Monday, January 30, 2017
I'm trying something new this year. I'm trying to not get bogged down in a goal of reading x books per year. I'm trying to give myself some leeway, picking up books that interest me, whether they are "great literature" or not. I used to read everything, and a hundred books every year, and tons of other books that didn't count because I didn't really want anyone to know that I read them.
Last year, or maybe the year before, I read Patton Oswalt's book, Silver Screen Fiend: Learning about Life from an Addiction to Film, which is an exceptional read. Basically Patton described my OCD crazy tendencies in a way that helped me to grasp how out of control I let my hobbies get. He describes his notebook, in which he writes down every movie that he sees and how it only counts if he a) sees the movie in a theatre and b) sees every moment of the film from beginning to end. If he misses even one second of the start of the movie, it doesn't count, doesn't get to be recorded as having officially been "seen."
So, that crazy spoke to me. Big time. I have all of these rules that govern everything in my world, and I have been ever so slowly letting go of them in the past year. It's enjoyable to not be held to small minutiae but it is incredibly difficult. A lot of that just has to do with my brain, and the fact that I created these rules for myself 20 years ago and thus have lived quite faithfully by them for all of my adult life. It does help, though, to have your life fall apart at every conceivable seam-it doesn't matter that you always cleaned the bathrooms on Mondays, that you always did the New York Times crossword in ink, that you diligently recorded every book, movie, and television show (which are but a few of the things that I was convinced were holding my life together). It sounds so insane-to convince yourself that the way that the dishes are arranged in the cupboard is somehow precariously holding your world together and that simply monitoring them and making sure they never move an inch to the left is somehow doing something to keep your head afloat. But that's my crazy.
I'm getting better, though. So far this year I have read 3 books and am working on a 4th to be finished this week-not because I have to read a book a week but because it's a really great read that I am loving. Letting go of "I have to finish every book I start," I know will ultimately lead me to enjoying the books I am reading more, lead me to less drudging through a book I'm not enjoying just to say, 'oh yes, I've read that' when someone asks.
So, what I've read this past month:
The Wangs Vs. The World by Jade Chang
The first book in my new "book club," which is just me and April reading a book together and talking about it. She is sending me a book every month that is a complete surprise to me until I open it, which is tons of fun. So far these are books that I have heard of but not too terribly well, and I don't read dust jackets, so it's sort of like diving into a book I know nothing about, which is far different than my normal book choices. This one was interesting to me in that it dealt with the financial collapse of 2008, and bits of it were very funny, particularly dealing with the oldest sister and her rise and fall in the art show world. However, it is difficult to feel sorry for the characters who are not written to be terribly likeable and the father character never became more than a caricature to my mind.

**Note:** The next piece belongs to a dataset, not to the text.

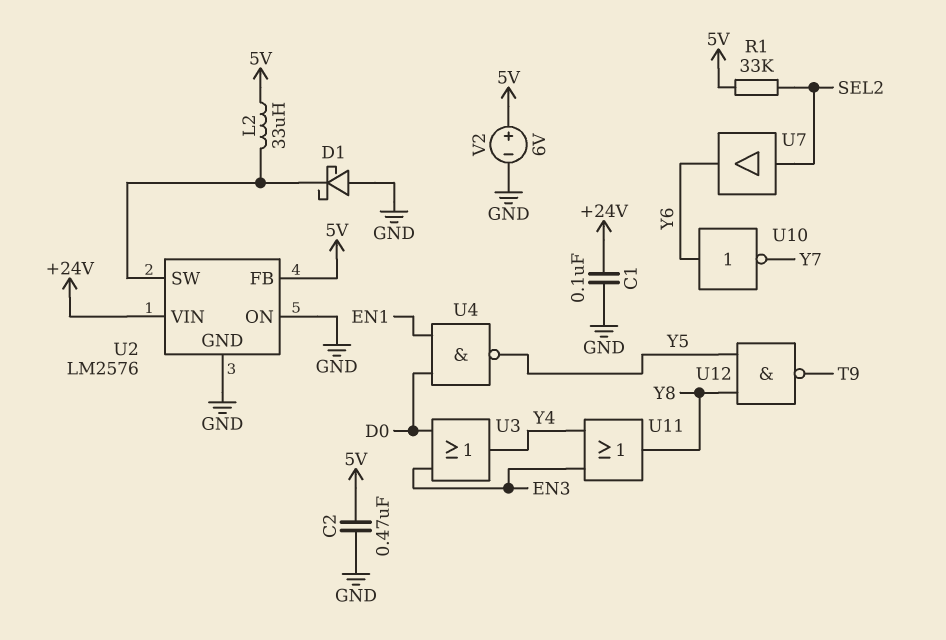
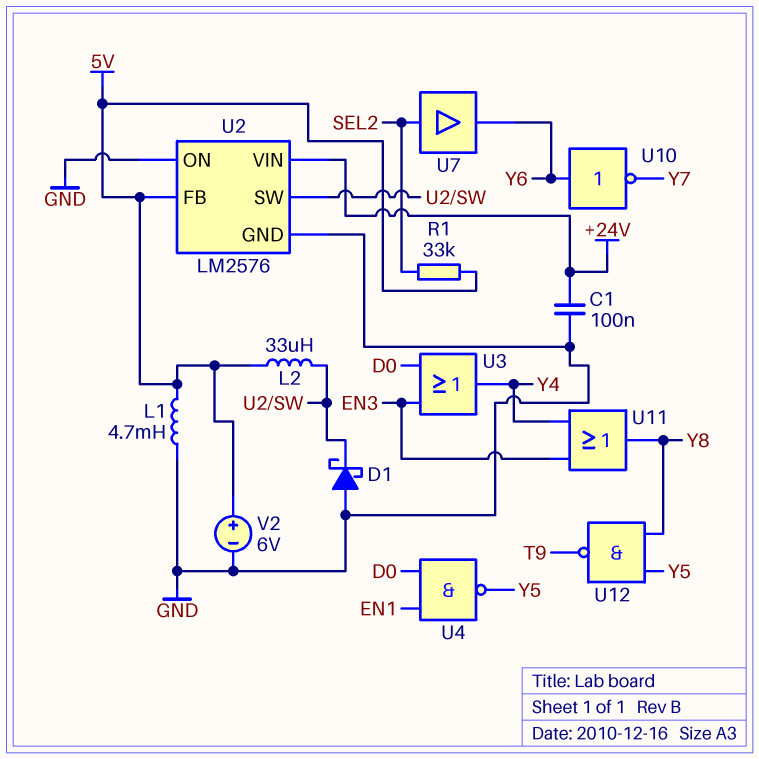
C2: 470nF (5V, GND) -> none
L1: none -> 4.7mH (5V, GND)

Hillbilly Elegy: A Memoir of a Family and Culture in Crisis by J.D. Vance
The "It" book of the season since the election, because it paints a portrait of life as a "hillbilly" in Kentucky and Ohio, I wanted to read this one from the moment I heard J.D. Vance interviewed on Fresh Air. Some of his experiences ring desperately true to me-I know exactly what it is like to grow up in Appalachia, and I have such a soft spot in my heart for those who were born and bred here and don't have any real desire to leave. It's a tricky book to navigate though-after all, Mr. Vance did leave Appalachia, and even though he really struggles to illustrate how difficult it was to fit in at Yale, he eventually does find his place, and a wife not from here, and his life just basically goes off in a different direction. Not that it shouldn't-the dream of many parents is that your child will go off to become something that you never even imagined you could dream him to be. However, it makes his conclusions ring with the air of one who left, one who is looking from the outside in. As much as I enjoyed the vast majority of the book, and even though I do not believe that he had intention to write anything other than love and kindness toward the Appalachian community, the ending comes off as though this is a thesis written for those on the coasts to let them know what kind of "other" exists in the Midwest. It's complicated.

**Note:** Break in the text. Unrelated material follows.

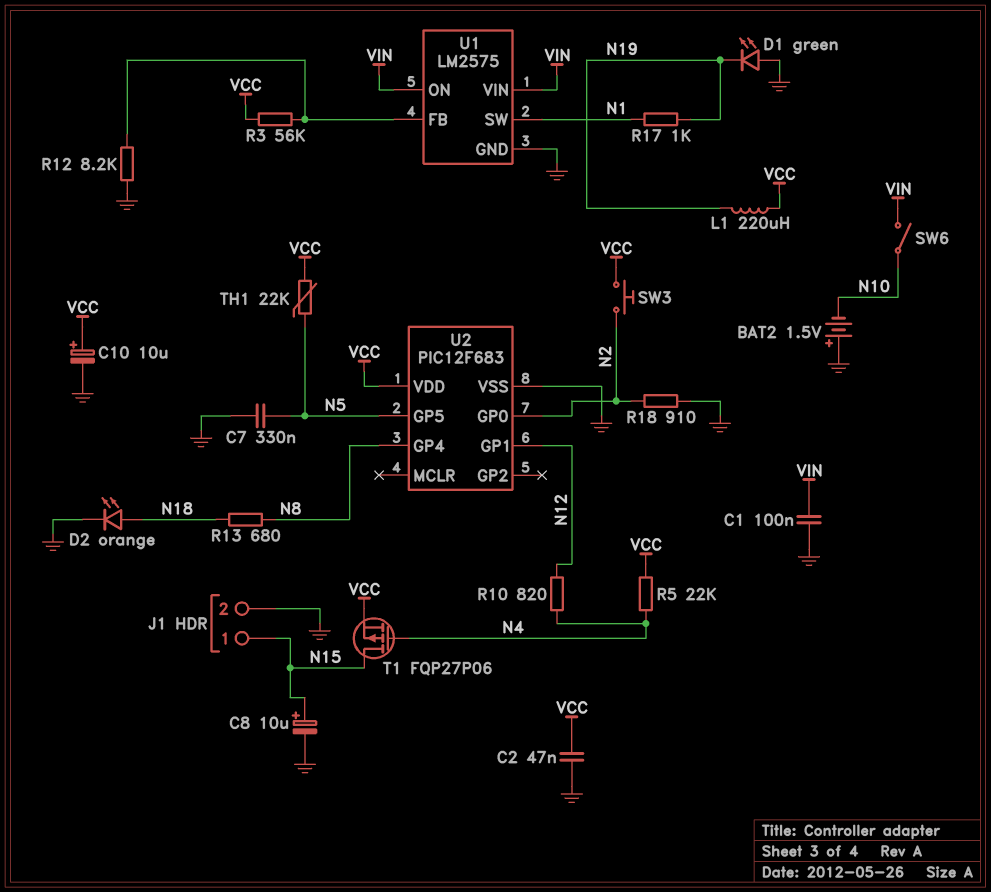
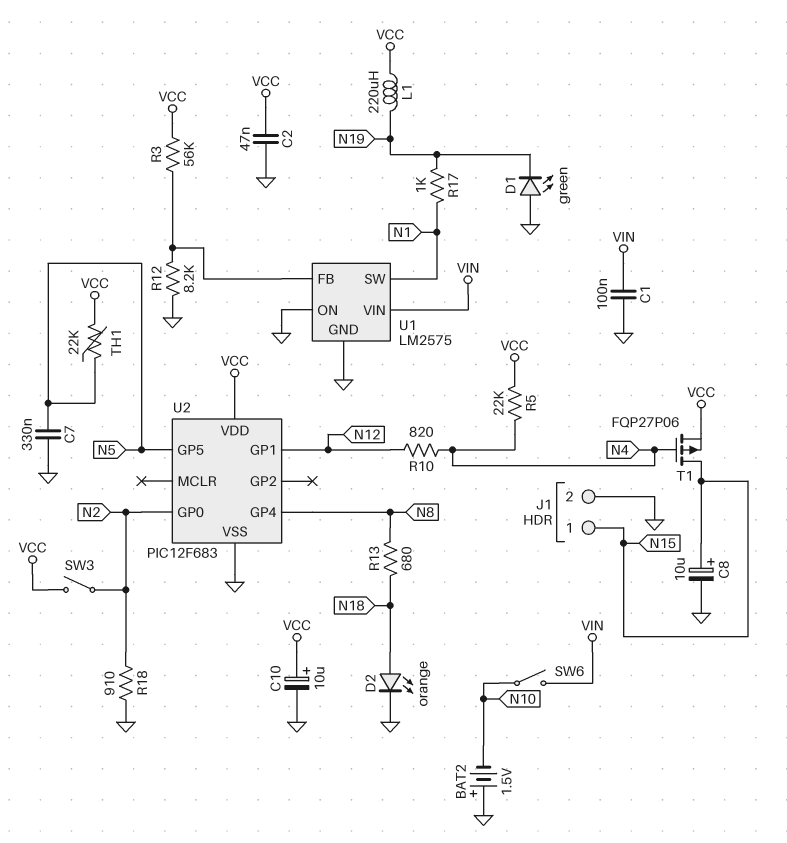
SW3: button (N2, VCC) -> switch (N2, VCC)
U1 pin ON: VIN -> GND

That said, it is a good read, and it reminded me so much of a documentary that I watched many years ago on HBO called American Hollow. Directed by Rory Kennedy, it is an intimate look at an Appalachian family, their life and their dreams and their lifestyle. It is available on YouTube and so I watched it again and found it as profound as the first time that I saw it, 18 years ago and in college and completely unaware that I was about to meet a boy who would introduce me to this way of life.
As to the third book I have read in the past month, that is another blog post for another time.
For today, I am reading and enjoying my life and my girls and, yes, I still do the New York Times crossword in ink. But that is because I am a nerd. Not because I am crazy.